1. USB-Sticks mit einer Speicherkapazität ≤ 4 GB*                               € 0,91                                                                                             
2. USB-Sticks mit einer Speicherkapazität > 4 GB*                               € 1,56                                                                                             
3. Speicherkarten mit einer Speicherkapazität ≤ 4 GB*                               € 0,91                                                                                             
4. Speicherkarten mit einer Speicherkapazität > 4 GB*                               € 1,95

https://www.bundesanzeiger.de/ebanz...683c31c85&fts_search_list.destHistoryId=57172


----------



## Eol_Ruin (24. Mai 2012)

*AW: Neue Gema Gebühren auf USB-Sticks und SD Karten ab 01.07.2012*

Ich warte nur bis die GEMA auf die Idee kommt auf das *Gehirn *eine Gebühr zu verlangen.
Man könnte ja z.B. aus dem Gedächtnis eine Lied nachssingen.


----------



## ludscha (24. Mai 2012)

*AW: Neue Gema Gebühren auf USB-Sticks und SD Karten ab 01.07.2012*



> Ich warte nur bis die GEMA auf die Idee kommt auf das *Gehirn *eine Gebühr zu verlangen.
> Man könnte ja z.B. aus dem Gedächtnis eine Lied nachssingen.

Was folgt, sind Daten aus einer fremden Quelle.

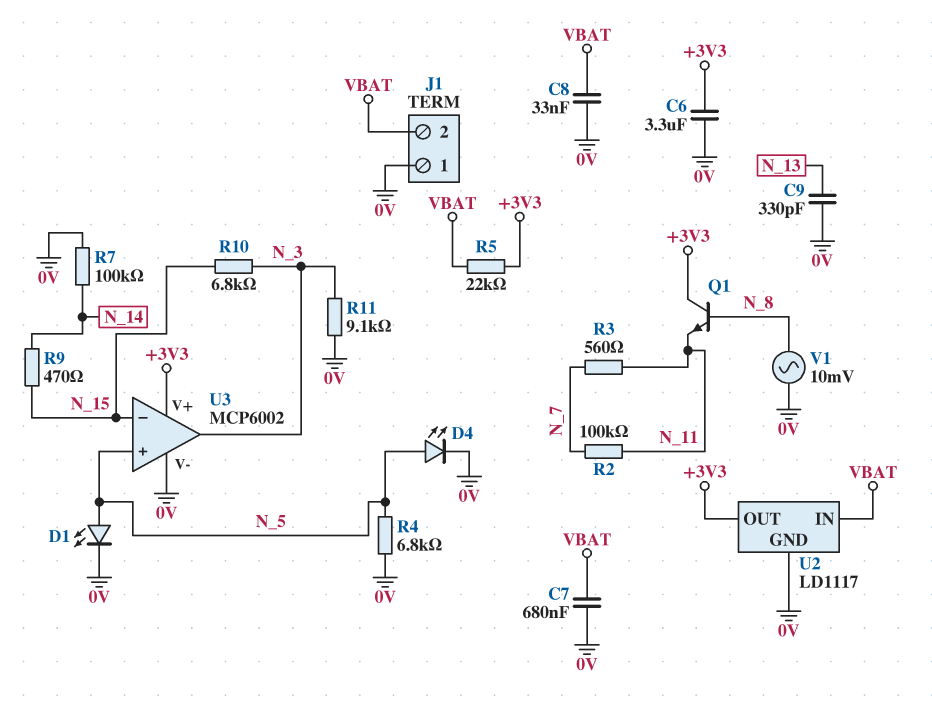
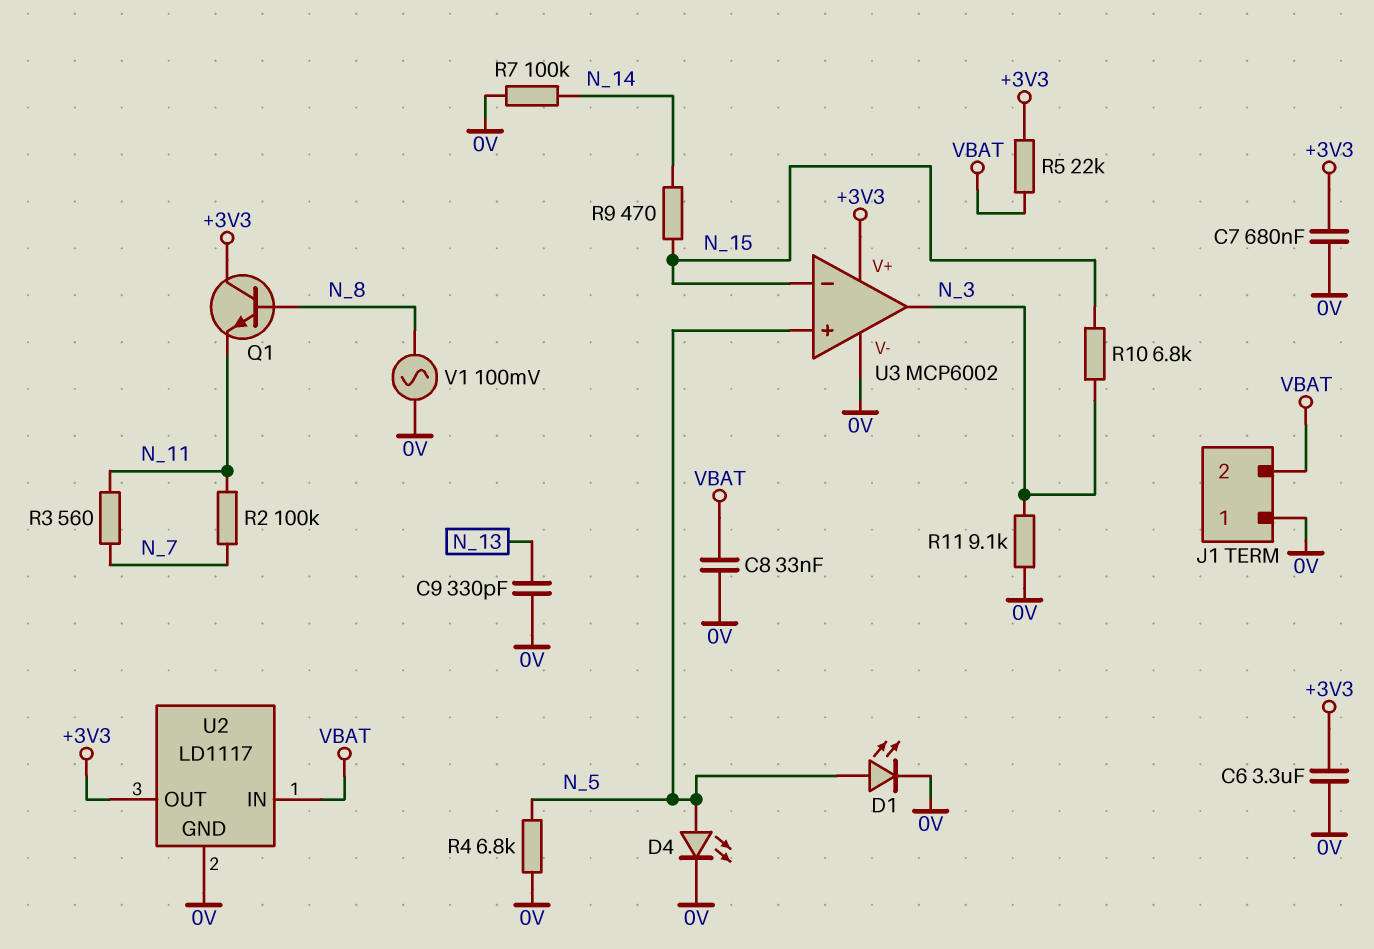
C7: 680nF (0V, VBAT) -> 680nF (+3V3, 0V)
V1: AC 10mV (0V, N_8) -> AC 100mV (0V, N_8)

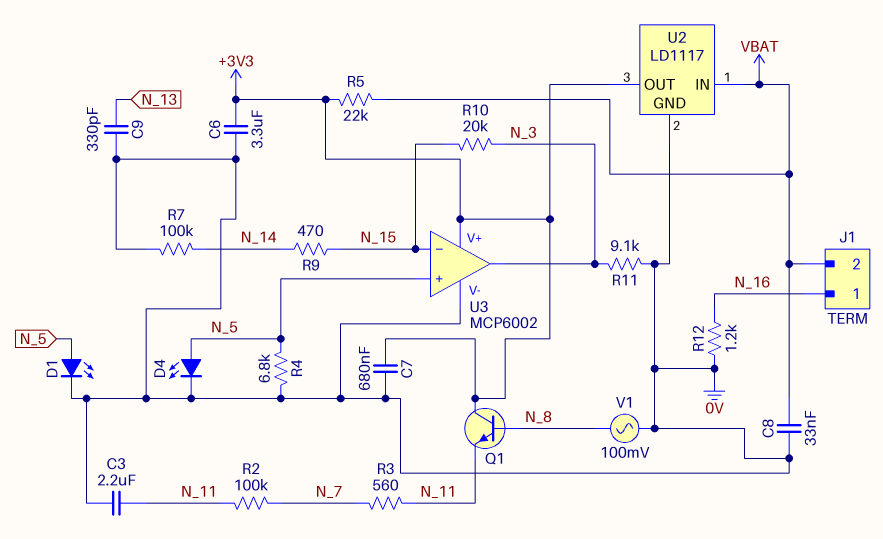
C3: none -> 2.2uF (0V, N_11)
J1 pin 1: 0V -> N_16
R10: 6.8k (N_3, N_15) -> 20k (N_3, N_15)
R12: none -> 1.2k (0V, N_16)

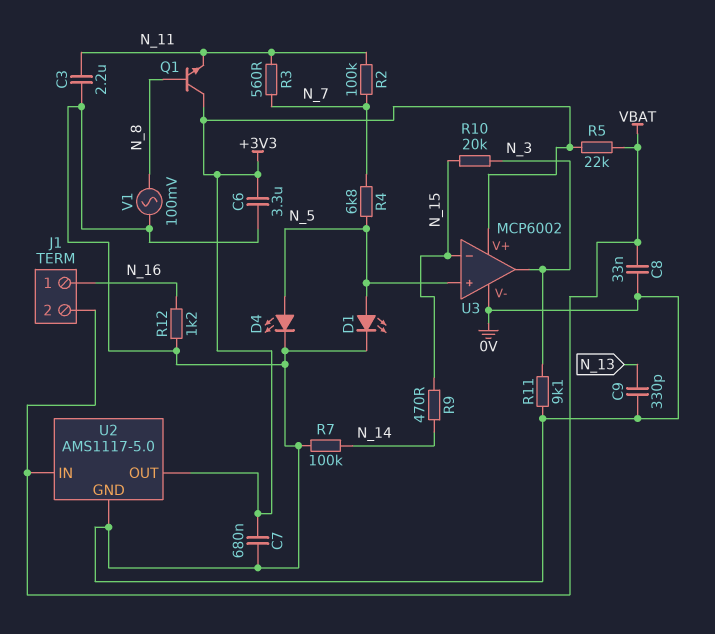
R4: 6.8k (0V, N_5) -> 6.8k (N_5, N_7)
U2: LD1117 -> AMS1117-5.0

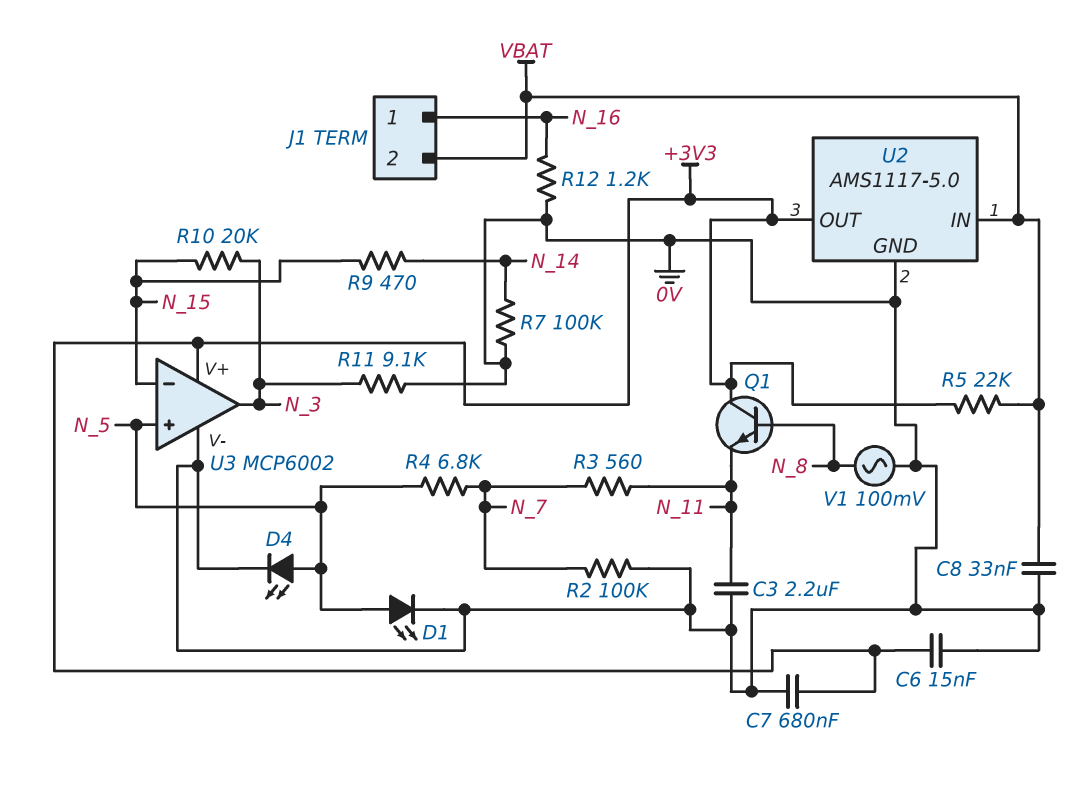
C6: 3.3uF (+3V3, 0V) -> 15nF (+3V3, 0V)
C9: 330pF (0V, N_13) -> none
R2: 100k (N_7, N_11) -> 100k (0V, N_7)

Das wird sich dann nach der Anzahl, der im Gedächtnis gespeicherten Titel richten


----------



## dj*viper (24. Mai 2012)

*AW: Neue Gema Gebühren auf USB-Sticks und SD Karten ab 01.07.2012*

das wird ja immer lächerlicher in dem verein...


----------



## Pikus (24. Mai 2012)

*AW: Neue Gema Gebühren auf USB-Sticks und SD Karten ab 01.07.2012*

Gehts noch? Die verlangen eine Gebühr für Speichermedien, ohne auch nur einen Grund zu nennen, warum sie dies tun. Die einzige Interpretation die mir sinnvoll erscheint ist, dass die GEMA Angst hat, dass man ja Urheberrechtlich geschützte Daten auf das Medium kopieren kann. Hallo?! 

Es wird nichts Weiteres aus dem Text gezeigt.